In the below awk using the tab-delimited input, I am trying count the - symbol in $5 and output the count as well as the renamed condition ins . I am also count the - symbol in $6 and output the count as well as the renamed condition del . I am also count the tomes that in $5 and $6 there are actually letters in both, and output the count as well as the renamed condition snp .
input
Index Mutation Call Start End Ref Alt Func.refGene Gene.refGene ExonicFunc.refGene Sanger
13 c.[1035-3T>C]+[1035-3T>C] 166170127 166170127 T C intronic SCN2A
16 c.[2994C>T]+[=] 166210776 166210776 C T exonic SCN2A synonymous SNV
19 c.[4914T>A]+[4914T>A] 166245230 166245230 T A exonic SCN2A synonymous SNV
20 c.[5109C>T]+[=] 166245425 166245425 C T exonic SCN2A synonymous SNV
21 c.[5139C>T]+[=] 166848646 166848646 G A exonic SCN1A synonymous SNV
22 c.3152_3153insAACCACT 166892841 166892841 - AGTGGTT exonic SCN1A frameshift insertion TP
23 c.2044-5delT 166898947 166898947 A - intronic SCN1A
25 c.1530_1531insA 166901684 166901684 - T exonic SCN1A frameshift insertion FP
Sorry to say but I am not able to understad it, following are some questions on this.
i- What you mean here by renamed ins and del here?
ii- Are you trying to fill any field with above metioned keywords?
iii- I could see string del and ins on 23rd and 25th lines respectively, so is it related to it?
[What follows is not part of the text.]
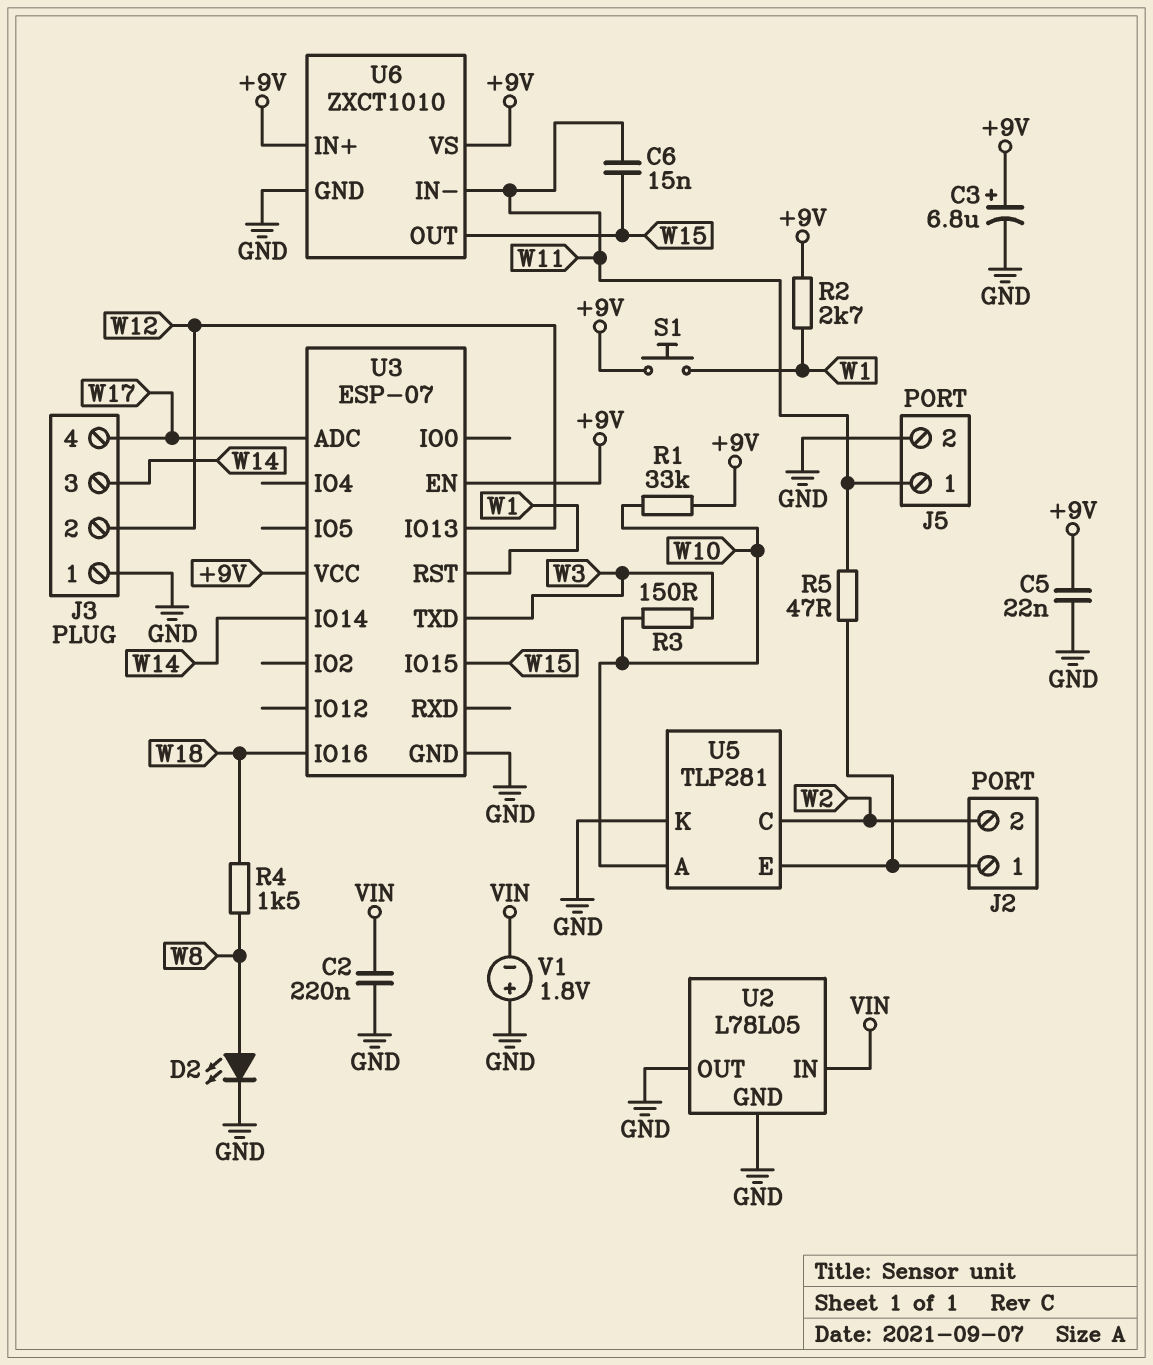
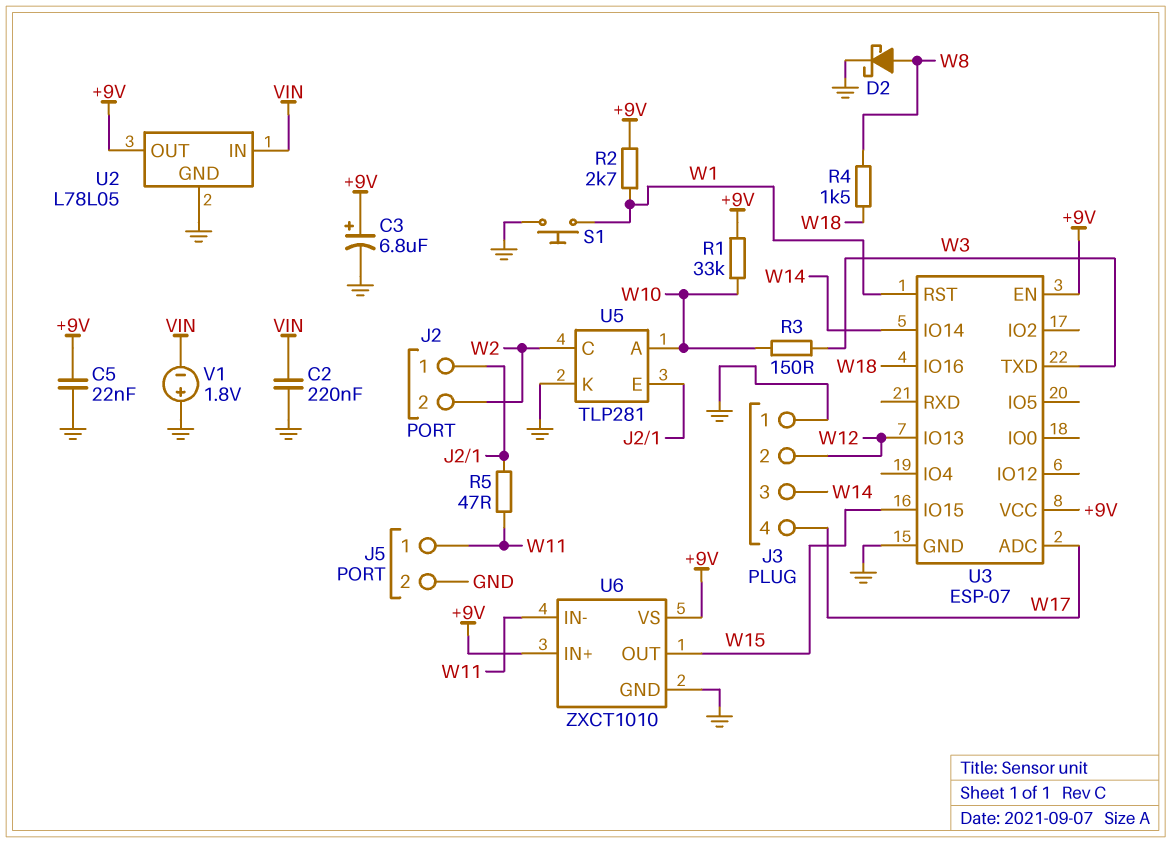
C6: 15nF (W11, W15) -> none
D2: LED (A W8, K GND) -> schottky (A W8, K GND)
S1: button (+9V, W1) -> button (GND, W1)
U2 pin OUT: GND -> +9V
Though it is second column where I could see it(considering field seprator is space or tab here).
Request you to please post more meaningful data samples and meaningful output samples too, so that we could try to help you in same.
awk -F'\t' '$5=="-"{count++} # check for - in $5
$6=="-"{count++} # check for - in $6
END{print "Category","Count"; # replace null with zero
print "indel",count+0}' out |
column -t > count
# print tab-delimited
i- since I am just counting - , I am renaming that based on which field was used
For example, .
if $5 was used to count the - , then the - is renamed or printed as ins
if $6 was used to count the - , then the - is renamed or printed as del
if $5 and $6 had letters in them and were used to count then that is renamed or printed as snp
ii- I am not filling the fields with data, rather using the data already there to output the result.
iii- those keywords are in that field $2 in this example but that is not always the case.